Wer vegan lebt, streicht nicht nur Fleisch, Fisch, Milchprodukte, Eier und Honig vom Speiseplan. Er oder sie trägt auch weder Wolle noch Leder. Besucht keine Zoos oder Tiershows, keinen Zirkus mit Tierdressur, keine Reiterhöfe. Lehnt es ab, dass Tiere unwürdig leben, dass sie Menschen unterhalten oder ihnen Nahrung liefern. Veganer Lifestyle betrifft also alle Bereiche – hier ein kleiner Einblick in die vegane Welt:
- Kosmetik: Duschgels, Shampoos oder Cremes enthalten häufig Zusatzstoffe, die von Tieren stammen, etwa Bienenwachs, Propolis, Perlmutt. Das kommt Veganern nicht ins Badezimmer.
- Schlafen: Auch die feinen Daunen in Kissen oder Bettdecken stammen vom Tier - von Enten oder Gänsen. Veganes Bettzeug ist mit Naturfasern gefüllt.
- Kleidung: Felle, Wolle, Seide und Leder werden durch Baumwolle oder Kunstleder und Sojaseide ersetzt. So muss kein Schaf sein Haar für einen Schal, kein Tier seine Haut für schicke Schuhe lassen.
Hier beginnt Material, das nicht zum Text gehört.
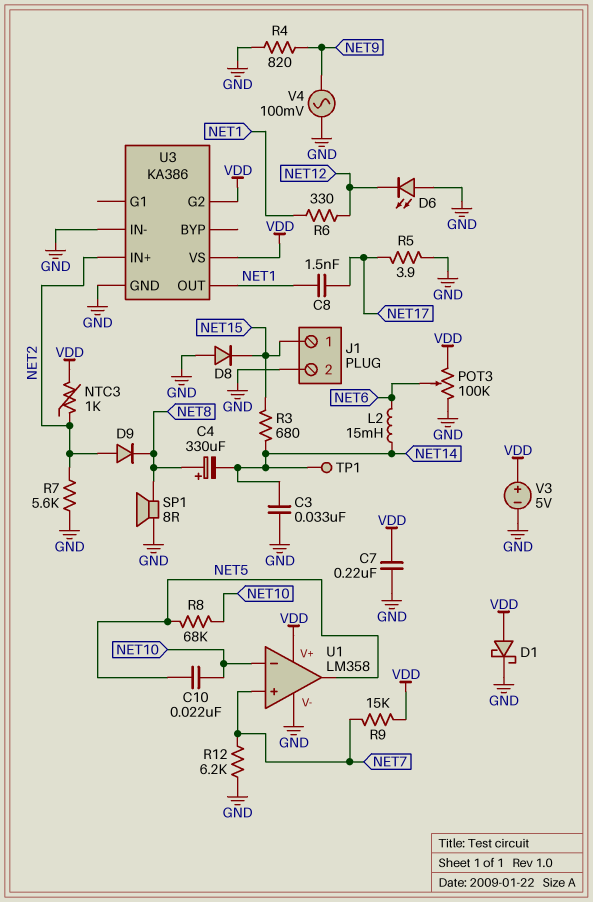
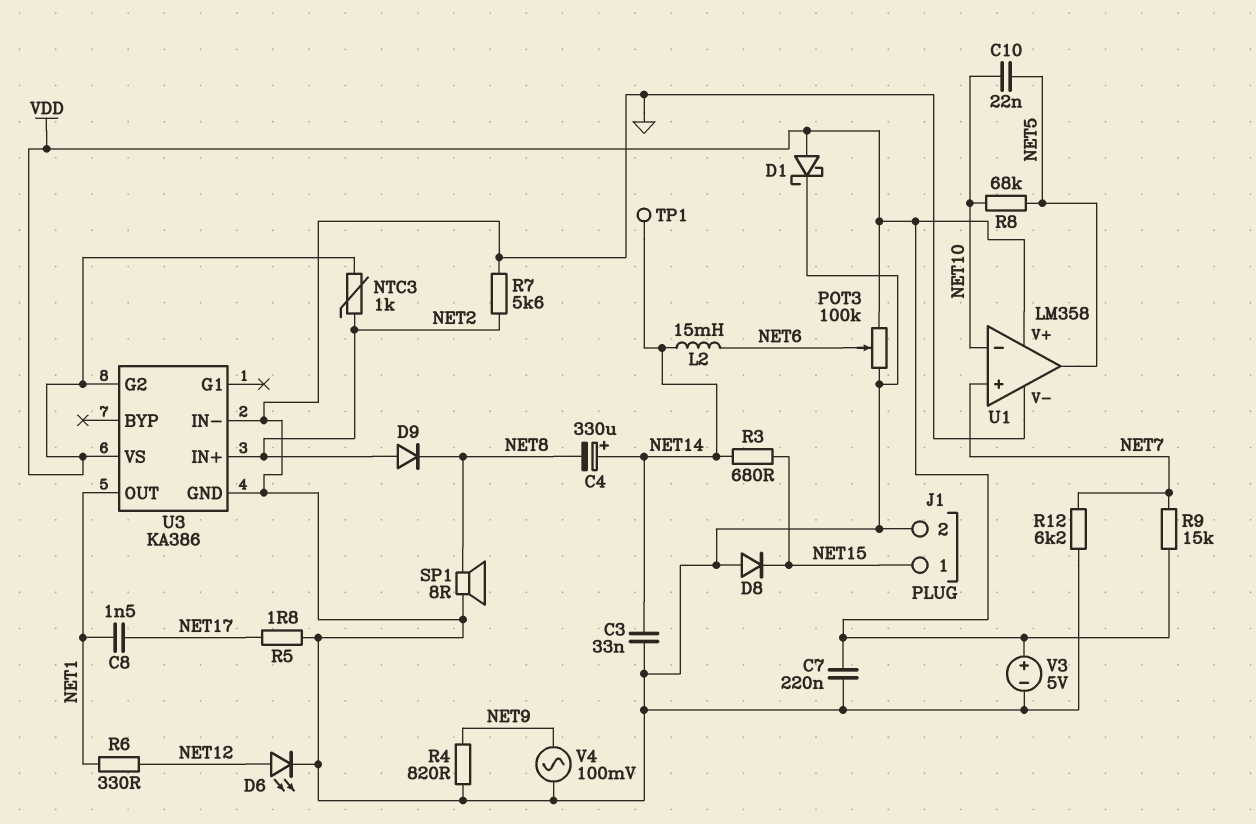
C4: 330uF (plus NET8, minus NET14) -> 330uF (plus NET14, minus NET8)
D6: LED (A GND, K NET12) -> LED (A NET12, K GND)
R5: 3.9 (GND, NET17) -> 1.8 (GND, NET17)

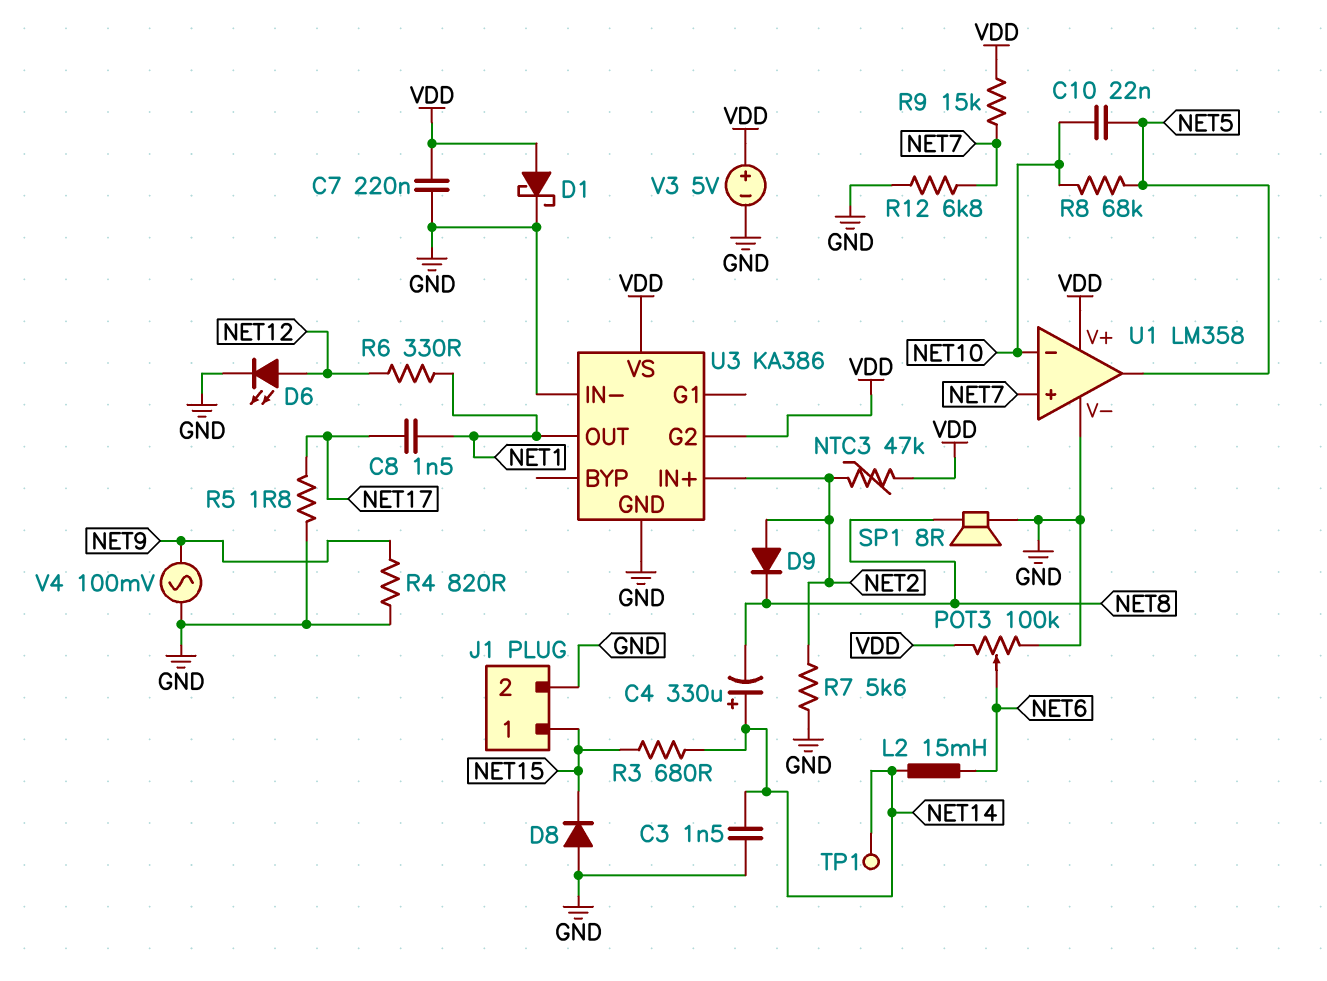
C3: 33nF (GND, NET14) -> 1.5nF (GND, NET14)
NTC3: 1k (NET2, VDD) -> 47k (NET2, VDD)
R12: 6.2k (GND, NET7) -> 6.8k (GND, NET7)

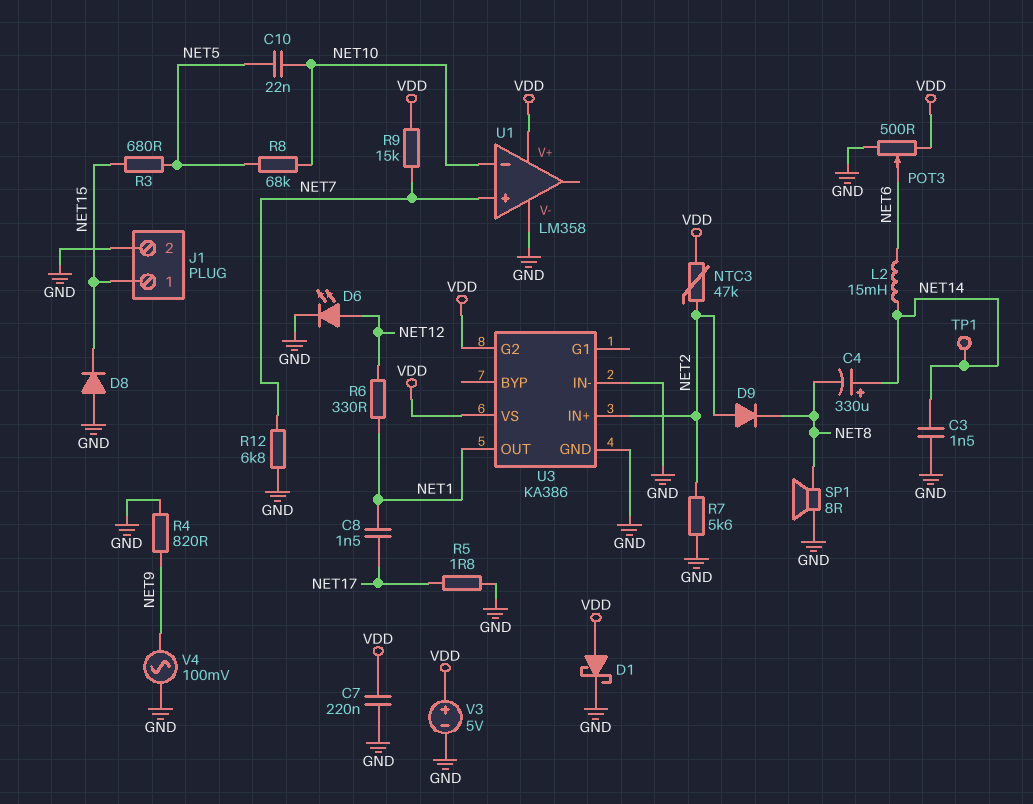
POT3: 100k (GND, VDD, wiper NET6) -> 500 (GND, VDD, wiper NET6)
R3: 680 (NET14, NET15) -> 680 (NET5, NET15)
U1 pin out: NET5 -> none

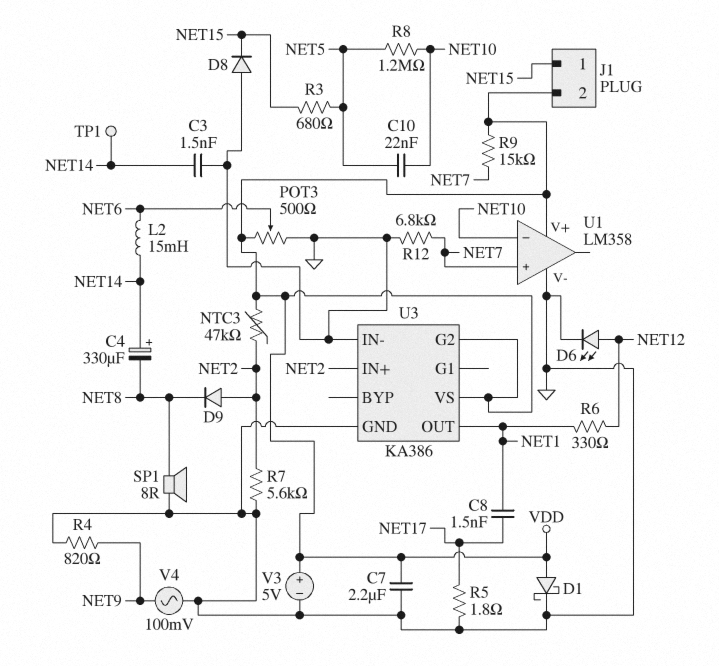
C7: 220nF (GND, VDD) -> 2.2uF (GND, VDD)
J1 pin 2: GND -> VDD
R8: 68k (NET5, NET10) -> 1.2M (NET5, NET10)

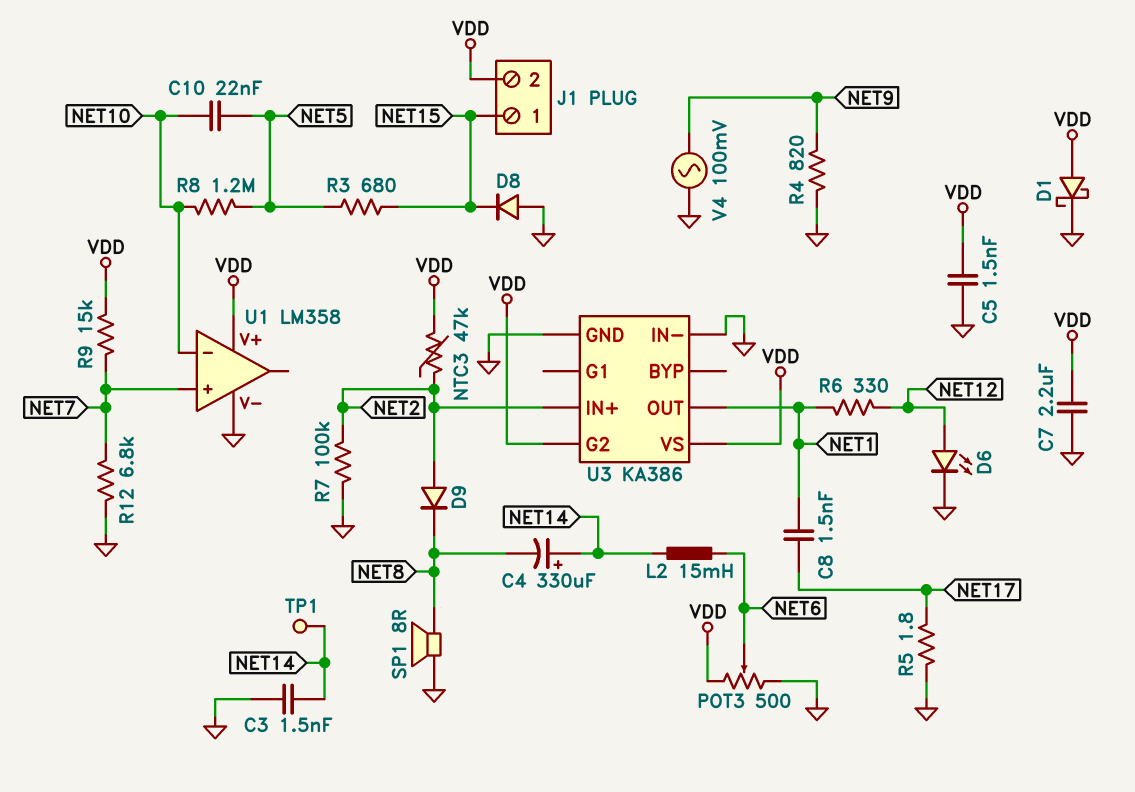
C5: none -> 1.5nF (GND, VDD)
R7: 5.6k (GND, NET2) -> 100k (GND, NET2)
V3: 5V (plus VDD, minus GND) -> none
- Wohnen: In vielen Klebstoffen sind tierische Materialien enthalten, zum Beispiel Knochenanteile im Holzleim. Auch die Etiketten auf Flaschen und Gläsern sind mit Klebstoffen befestigt, häufig dient Kasein, also Milcheiweiß, als Kleber. Alternativen gibt es auf Basis von Reis- oder Kartoffelstärke.
- Aufbewahrung: Da Veganer nicht überall bedenkenlos essen können, bereiten sich viele Zuhause ihr Mittagessen oder einen Snack zu und nehmen ihn mit. Das lässt die Nachfrage nach nachhaltig produzierten, schadstofffreien Lunchboxen steigen.
- Urlaub: Vegan Urlaub machen? Auch das ist möglich – wenn auch selten. Einzelne Hotels bieten z.B. ein veganes Frühstück an.